Pick the visual editor for prototyping and creative iteration. When you’re ready to ship the workflow as an HTTP endpoint, jump to Deploy a ComfyUI SDXL Turbo App for the production code-first flow.
Admin web UI showing the Models tab — folders, filenames and download URLs in a table

How it works

The proxy implements ComfyUI’s full API locally. Each prompt is streamed to a fal runner — progress, previews, and outputs come back in real time. Nothing about the canvas or upload flow leaves your machine until you queue a prompt.

For users — open the canvas in three steps

1

Download

Get the user package zip from your team lead, or directly if they’ve shared the link with you. Unzip it anywhere.The unzipped folder contains a README.md, a launcher (ComfyUI.command on macOS, ComfyUI.bat on Windows), and an app/ folder with the internals.
2

Double-click the launcher

  • macOS — right-click ComfyUI.commandOpenOpen in the Gatekeeper dialog (only on first launch).
  • Windows — double-click ComfyUI.bat. If SmartScreen pops up, choose More infoRun anyway. Requires Python 3.11 — check “Add Python to PATH” during install.
First run installs everything automatically (a tool called uv, Python 3.11, the proxy dependencies). Takes 1–3 minutes. Subsequent launches are instant.
3

Paste your fal API key + endpoint

A browser tab opens on http://localhost:9998. Enter:
  • fal API key — from fal.ai/dashboard/keys.
  • Endpoint — the slug your admin gave you, in the form <team>/<app> (e.g. acme/comfy).
Click Start ComfyUI. A second tab opens on http://localhost:8188 with the full ComfyUI canvas. Build, queue, and iterate as usual — every prompt runs on the fal GPU.
The first prompt of the day takes 5–10 minutes to warm up — the runner downloads model weights and installs custom nodes.
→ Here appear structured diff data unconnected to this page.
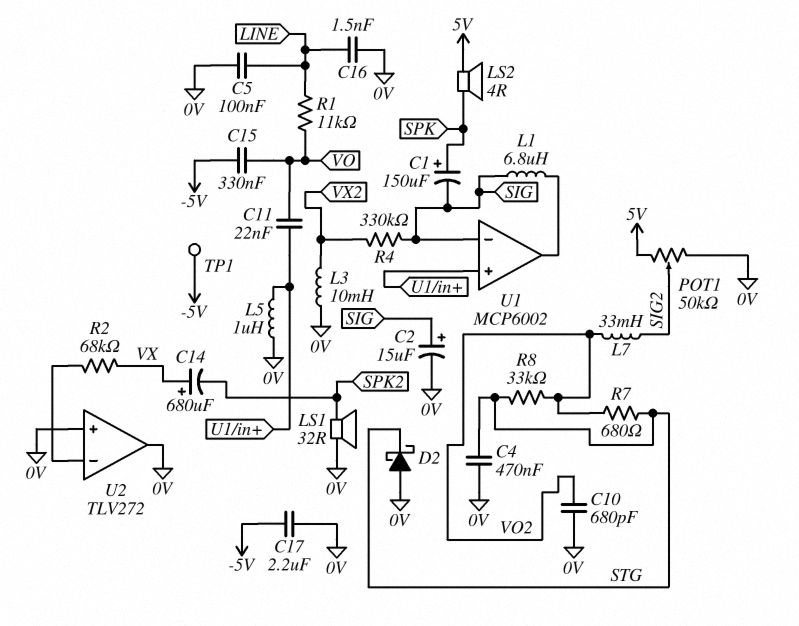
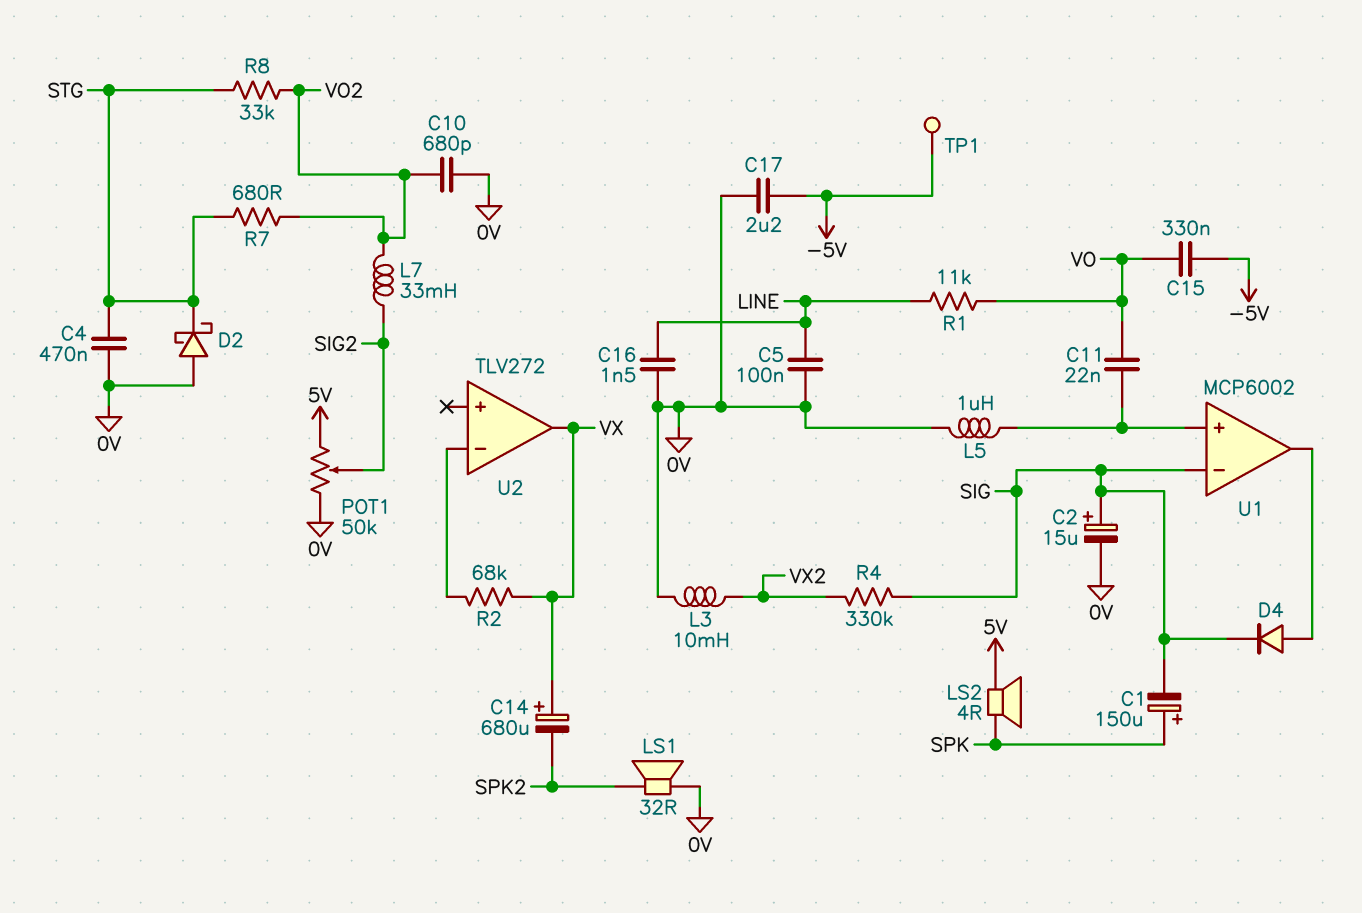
D4: none -> diode (A U1/out, K SIG)
L1: 6.8uH (SIG, U1/out) -> none
U2 pin in+: 0V -> none
U2 pin out: 0V -> VX

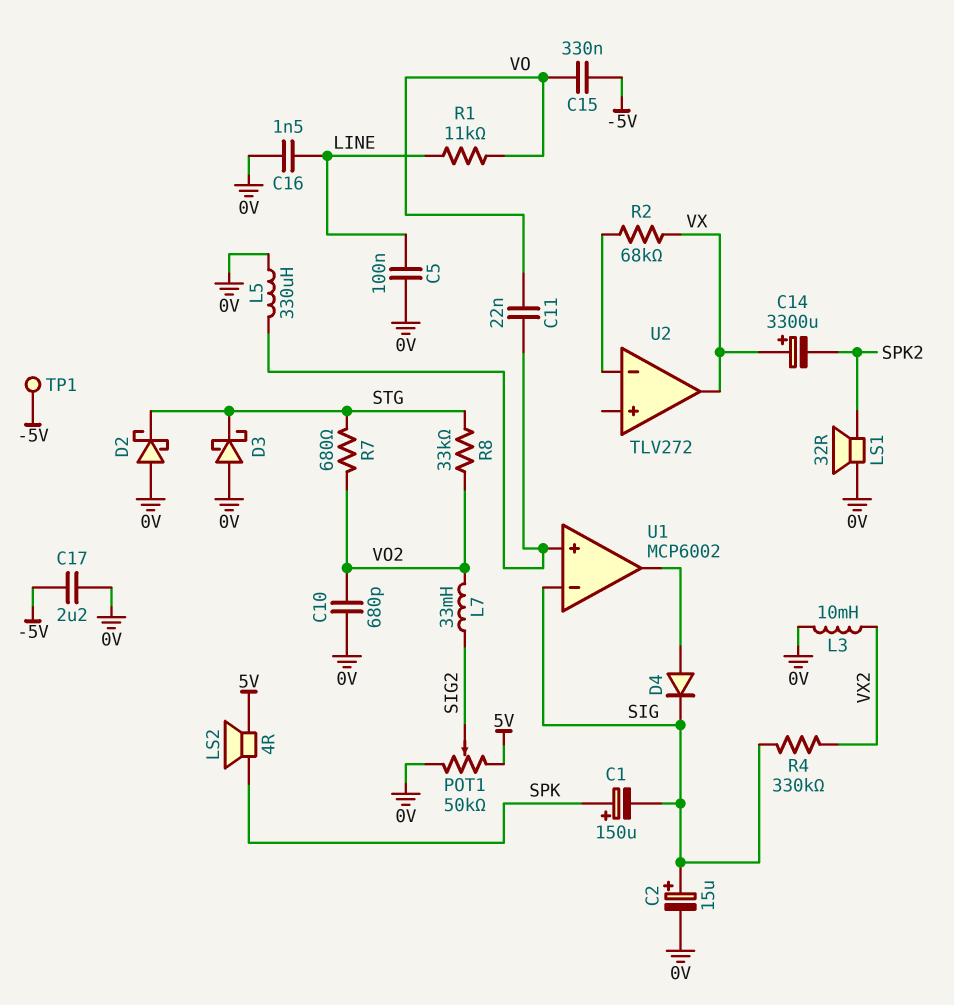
C4: 470nF (0V, STG) -> none
C14: 680uF (plus VX, minus SPK2) -> 3300uF (plus VX, minus SPK2)
D3: none -> schottky (A 0V, K STG)
L5: 1uH (0V, U1/in+) -> 330uH (0V, U1/in+)

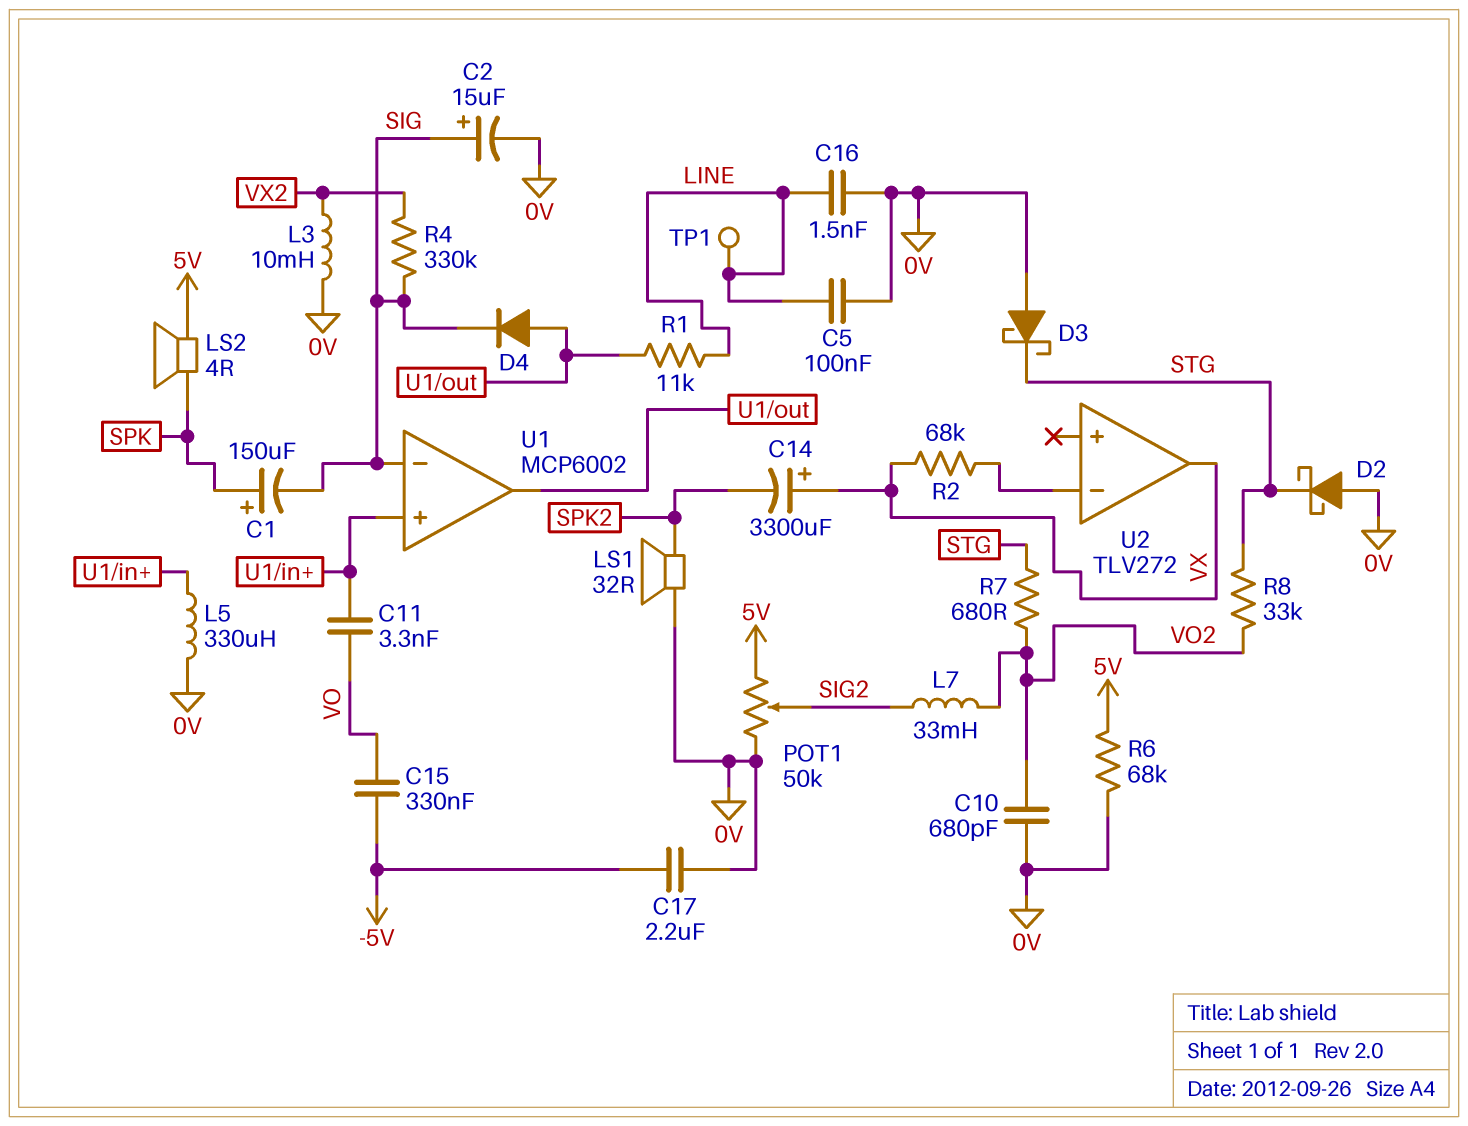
C11: 22nF (U1/in+, VO) -> 3.3nF (U1/in+, VO)
R1: 11k (LINE, VO) -> 11k (LINE, U1/out)
R6: none -> 68k (0V, 5V)
TP1: test point (-5V) -> test point (LINE)

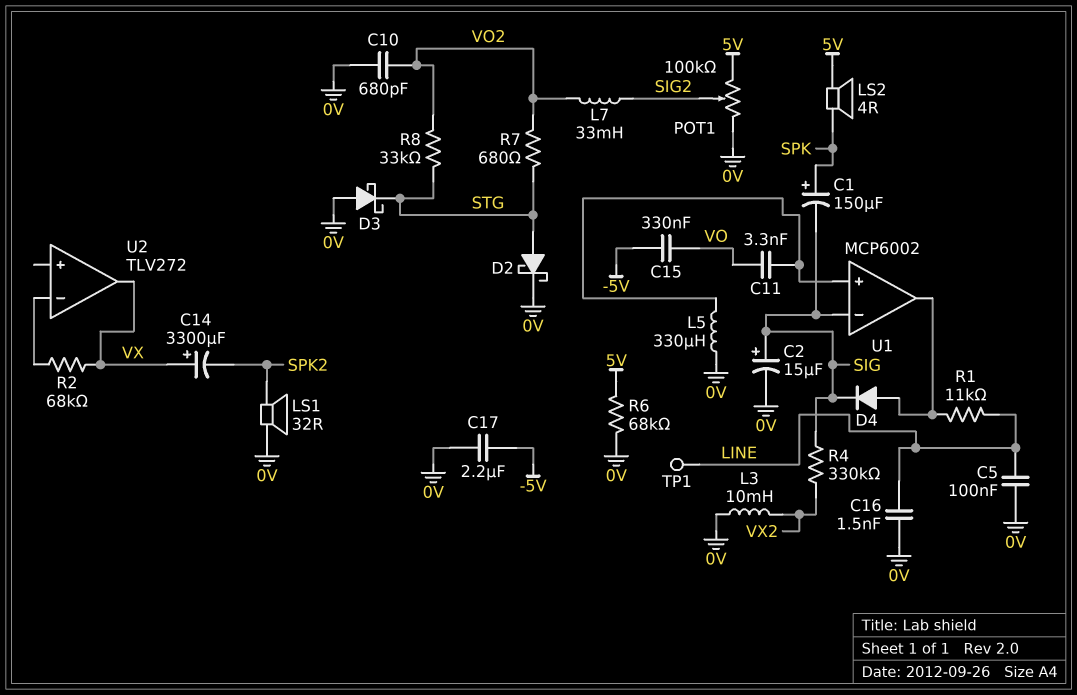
D2: schottky (A 0V, K STG) -> schottky (A STG, K 0V)
POT1: 50k (0V, 5V, wiper SIG2) -> 100k (0V, 5V, wiper SIG2)

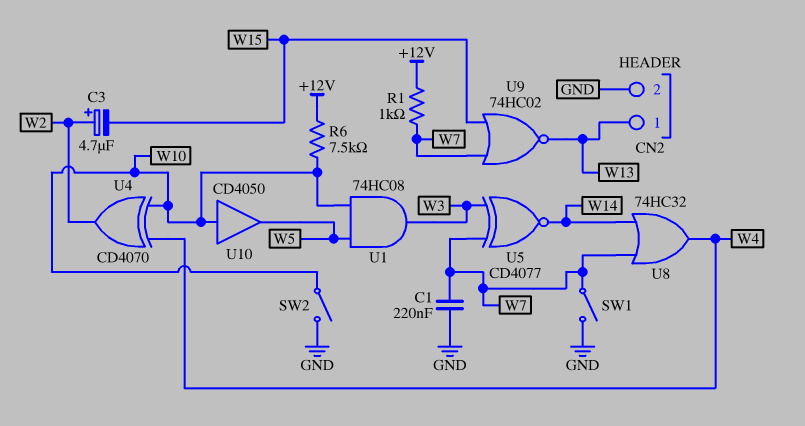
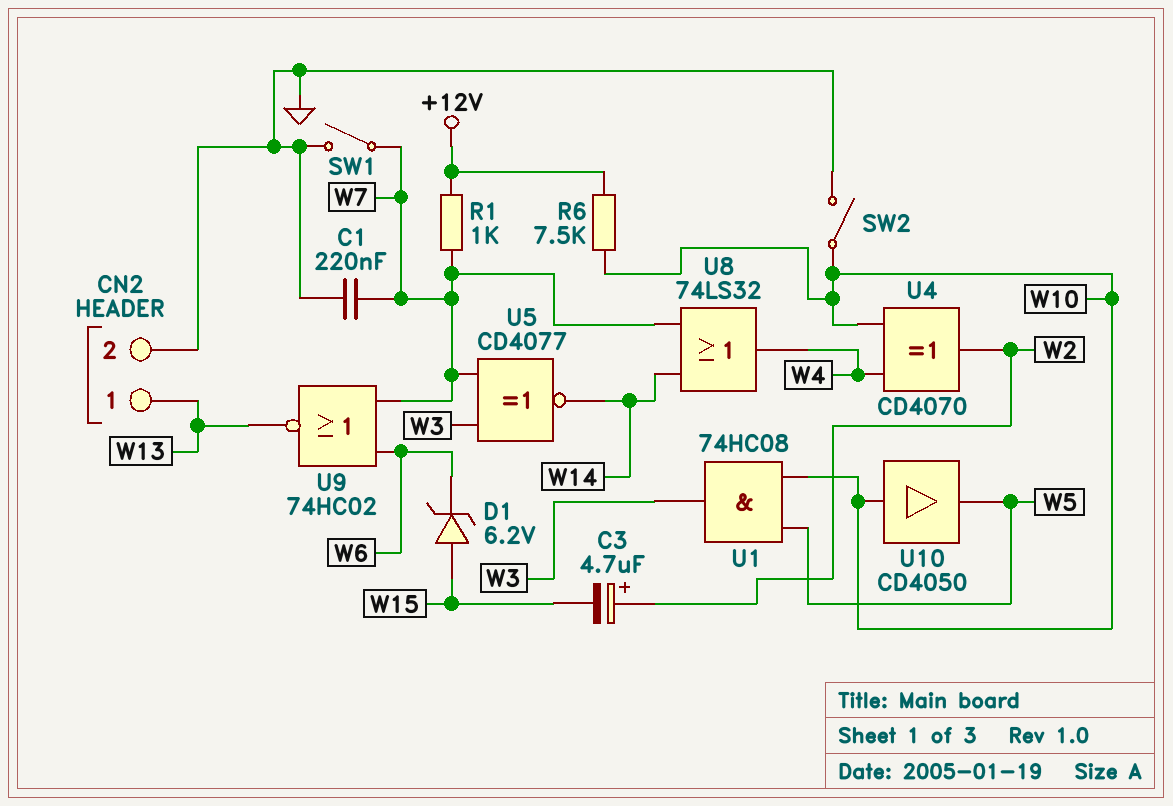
D1: none -> zener 6.2V (A W15, K W6)
U8: OR 74HC32 (in W7, in W14, out W4) -> OR 74LS32 (in W7, in W14, out W4)
U9: NOR 74HC02 (in W7, in W15, out W13) -> NOR 74HC02 (in W6, in W7, out W13)

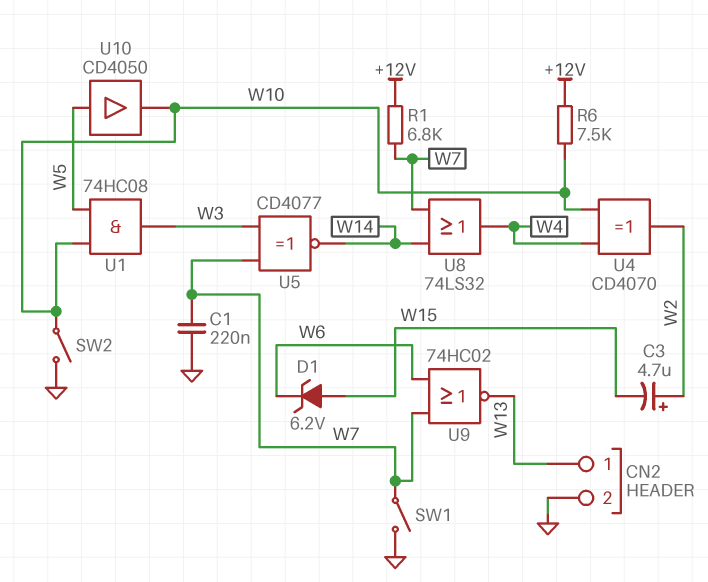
R1: 1k (+12V, W7) -> 6.8k (+12V, W7)
U10: buffer CD4050 (in W10, out W5) -> buffer CD4050 (in W5, out W10)

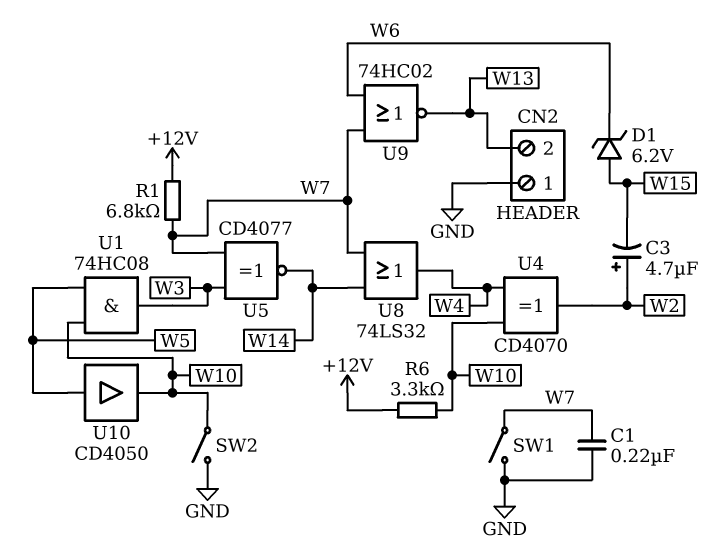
CN2 pin 1: W13 -> GND
CN2 pin 2: GND -> W13
R6: 7.5k (+12V, W10) -> 3.3k (+12V, W10)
After that, prompts run in seconds while the runner stays warm. “Reconnecting” toasts that occasionally flash in ComfyUI are cosmetic.

For admins — configure and deploy

Team leads use the admin package to control which models, custom nodes, and Python packages live in the deployed runtime.
1

Download the admin package

Get the admin package zip and unzip. Double-click admin-ui.command (macOS) or admin-ui.bat (Windows). The browser opens on http://localhost:9999.
2

Settings — credentials and tokens

Open the Settings tab and fill in:
  • fal API key — generate at fal.ai/dashboard/keys after switching to the right team in the dashboard. The team is encoded in the key, so creating it on the wrong team deploys to the wrong place.
  • App name — the slug for your deployment (e.g. comfy).
  • HuggingFace token (optional) — needed for gated models such as Flux 2 Klein. Saved to .env and pushed to fal as a runner secret automatically at deploy time.
  • Civitai token (optional) — same idea, for Civitai-hosted weights.
The top-right header shows Deploying as <team> so you can verify the key targets the right account before pushing anything.
3

Edit Models, Custom Nodes, Python Deps

Three tabs in the admin UI mirror the structure of the deployed runtime:
  • Models — folder + filename + download URL. Sub-folders are supported (klein/my-lora.safetensors saves into loras/klein/).
  • Custom Nodes — paste a GitHub URL and pin a commit. The UI fetches the repo’s requirements.txt so you can confirm extra Python deps before saving.
  • Python Deps — direct editor over comfy_server/requirements.txt.
Add a fal-trained LoRA the same way: paste its .safetensors URL (e.g. https://v3b.fal.media/...) and set folder to loras.
4

Click Deploy

The Deploy button in the top bar runs fal deploy end-to-end and streams logs to the bottom drawer. Wait for [DEPLOY SUCCESSFUL].Share the resulting <team>/<app> slug with your users along with the user zip from the section above.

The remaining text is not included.